The first variant was faster with 10 iterations. This means 10 calls of “user.isInRole(…)” are faster than 10 times the JavaScript simulation on the userRoleSet. The second variant was faster with 1000 iterations (ca 100ms vs ca 400ms), but situations with 1000 role tests on the same user are in real-world processes rather seldom. In the range between 10 and 1000 iterations, it is hard to predict which variant is faster, because it depends on whether the tested role is really found, and how fast database and LDAP are. In this case, we prefer variant 1, since it is shorter and easier to read.

Scriptable Property Access Summary

Here is the performance information we collected for property access of some important JavaScript classes in BPM. Properties are fed from different sources: caches, database, user registry. In most cases, values accessed through a cache are collected fast, but there are some exceptions: even if a property value is collected from a cache, the complexity of the data type can slow down the access. Furthermore, it should be considered that even when values are accessed through a cache, the first access can be slow if the cache is not yet filled.

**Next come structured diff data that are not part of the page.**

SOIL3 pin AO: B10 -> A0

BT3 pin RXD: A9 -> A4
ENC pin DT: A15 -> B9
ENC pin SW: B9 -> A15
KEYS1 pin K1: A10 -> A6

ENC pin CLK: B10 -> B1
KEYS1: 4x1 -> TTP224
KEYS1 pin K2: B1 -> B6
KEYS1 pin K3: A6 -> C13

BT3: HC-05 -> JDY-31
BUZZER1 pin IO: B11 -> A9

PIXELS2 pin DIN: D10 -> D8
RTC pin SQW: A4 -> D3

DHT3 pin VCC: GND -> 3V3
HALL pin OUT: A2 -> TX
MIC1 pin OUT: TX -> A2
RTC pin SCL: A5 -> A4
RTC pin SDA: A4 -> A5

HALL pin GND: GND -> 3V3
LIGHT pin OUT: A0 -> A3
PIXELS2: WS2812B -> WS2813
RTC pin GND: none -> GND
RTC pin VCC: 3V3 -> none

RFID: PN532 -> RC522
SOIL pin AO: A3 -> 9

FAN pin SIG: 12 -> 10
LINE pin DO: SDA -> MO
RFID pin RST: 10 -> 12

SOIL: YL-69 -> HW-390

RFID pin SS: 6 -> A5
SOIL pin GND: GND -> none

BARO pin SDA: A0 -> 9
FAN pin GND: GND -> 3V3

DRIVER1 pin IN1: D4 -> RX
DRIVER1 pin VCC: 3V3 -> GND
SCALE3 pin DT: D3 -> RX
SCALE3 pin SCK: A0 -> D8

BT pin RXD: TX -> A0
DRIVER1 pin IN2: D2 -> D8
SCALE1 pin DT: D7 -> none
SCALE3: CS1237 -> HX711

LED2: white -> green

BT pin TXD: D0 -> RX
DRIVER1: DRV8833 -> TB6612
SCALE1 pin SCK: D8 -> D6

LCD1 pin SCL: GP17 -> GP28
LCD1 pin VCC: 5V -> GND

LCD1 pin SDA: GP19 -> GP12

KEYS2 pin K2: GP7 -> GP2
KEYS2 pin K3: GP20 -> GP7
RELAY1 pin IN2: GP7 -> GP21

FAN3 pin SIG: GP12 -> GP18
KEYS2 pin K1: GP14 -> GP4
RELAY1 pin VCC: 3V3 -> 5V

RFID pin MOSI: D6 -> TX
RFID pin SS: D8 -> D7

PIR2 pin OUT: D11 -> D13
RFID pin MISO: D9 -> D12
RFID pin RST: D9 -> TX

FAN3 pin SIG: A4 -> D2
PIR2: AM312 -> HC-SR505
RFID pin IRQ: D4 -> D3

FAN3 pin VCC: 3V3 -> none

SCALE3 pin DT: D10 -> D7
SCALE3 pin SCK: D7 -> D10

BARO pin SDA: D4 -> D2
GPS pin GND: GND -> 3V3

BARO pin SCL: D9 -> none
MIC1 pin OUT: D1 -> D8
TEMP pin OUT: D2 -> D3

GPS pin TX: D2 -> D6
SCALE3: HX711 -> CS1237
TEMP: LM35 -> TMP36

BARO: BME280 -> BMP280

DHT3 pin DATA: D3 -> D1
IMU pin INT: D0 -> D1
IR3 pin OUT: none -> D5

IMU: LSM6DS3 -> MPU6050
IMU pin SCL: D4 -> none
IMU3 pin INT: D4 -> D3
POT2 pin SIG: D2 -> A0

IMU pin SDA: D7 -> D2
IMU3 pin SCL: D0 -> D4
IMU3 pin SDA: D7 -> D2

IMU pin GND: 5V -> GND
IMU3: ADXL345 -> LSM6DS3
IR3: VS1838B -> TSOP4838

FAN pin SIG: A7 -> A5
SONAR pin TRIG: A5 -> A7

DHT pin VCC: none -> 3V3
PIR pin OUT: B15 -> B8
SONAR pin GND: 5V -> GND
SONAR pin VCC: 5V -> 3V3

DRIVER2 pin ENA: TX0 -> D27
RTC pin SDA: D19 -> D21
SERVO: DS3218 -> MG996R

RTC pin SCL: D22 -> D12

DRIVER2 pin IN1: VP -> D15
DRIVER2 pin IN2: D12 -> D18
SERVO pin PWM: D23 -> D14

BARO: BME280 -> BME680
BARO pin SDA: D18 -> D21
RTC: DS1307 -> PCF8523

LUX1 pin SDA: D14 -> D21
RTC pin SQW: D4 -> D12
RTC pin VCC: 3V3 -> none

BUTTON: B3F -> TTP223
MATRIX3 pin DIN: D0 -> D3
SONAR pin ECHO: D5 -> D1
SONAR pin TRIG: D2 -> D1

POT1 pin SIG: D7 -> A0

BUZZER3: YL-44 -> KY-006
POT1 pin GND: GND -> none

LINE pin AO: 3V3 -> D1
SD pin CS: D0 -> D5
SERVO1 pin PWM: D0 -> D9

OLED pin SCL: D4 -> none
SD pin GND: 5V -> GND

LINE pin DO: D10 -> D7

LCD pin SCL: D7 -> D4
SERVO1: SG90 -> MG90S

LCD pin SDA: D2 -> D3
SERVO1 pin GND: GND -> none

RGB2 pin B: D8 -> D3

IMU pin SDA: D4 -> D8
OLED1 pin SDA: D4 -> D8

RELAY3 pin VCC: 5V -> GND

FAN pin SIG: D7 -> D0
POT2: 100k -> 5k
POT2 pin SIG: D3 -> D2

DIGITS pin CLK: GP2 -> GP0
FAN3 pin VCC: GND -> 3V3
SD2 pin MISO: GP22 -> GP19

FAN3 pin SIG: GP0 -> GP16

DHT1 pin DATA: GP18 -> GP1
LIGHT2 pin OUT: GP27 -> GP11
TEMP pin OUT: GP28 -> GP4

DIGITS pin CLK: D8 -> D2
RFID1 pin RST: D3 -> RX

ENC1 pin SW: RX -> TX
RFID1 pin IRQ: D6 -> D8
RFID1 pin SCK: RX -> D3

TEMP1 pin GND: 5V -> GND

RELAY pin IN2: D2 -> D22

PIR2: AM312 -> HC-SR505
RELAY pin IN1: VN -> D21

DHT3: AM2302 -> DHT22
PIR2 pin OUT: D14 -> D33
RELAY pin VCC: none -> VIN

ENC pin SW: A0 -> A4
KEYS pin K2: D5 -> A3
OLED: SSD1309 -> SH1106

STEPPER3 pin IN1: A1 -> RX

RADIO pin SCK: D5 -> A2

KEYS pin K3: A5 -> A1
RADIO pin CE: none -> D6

If cache access is marked as NO, then the values are either obtained from the database or from the user registry (e.g. the LDAP).

TWUser
Property
Fast
Cache access
attributes
NO
YES
fullName
YES
YES
id
YES
YES
isActive
YES
YES
name
YES
YES
participantGroups
NO
NO
roles
NO
NO
savedSearches
NO
NO
scoreboards
NO
NO
teams
NO
NO

TWRole
Property
Fast
Cache access 
allUsers
NO
YES
containerRole
NO
NO
id
YES
YES
managedTeamRoles 
NO
NO
name
YES
YES
roles
NO
YES
teamManagerRole
NO
YES
users
NO
YES

TWParticipantGroups, TWTeam** 
Property
Fast 
Cache access
allUsers
NO
YES
associatedRole 
NO
YES
id
YES
YES
name
YES
YES
processApp
NO
NO
roles
NO
YES
snapshot
NO
NO
users
NO
YES
** Implementation is similar.

Conclusion

JavaScript is a powerful tool for IBM Business Automation Workflow, but developers need to be aware of the special environment used for JavaScript in order to write efficient code. We hope the suggestions mentioned above help to write high quality code without performance bottlenecks.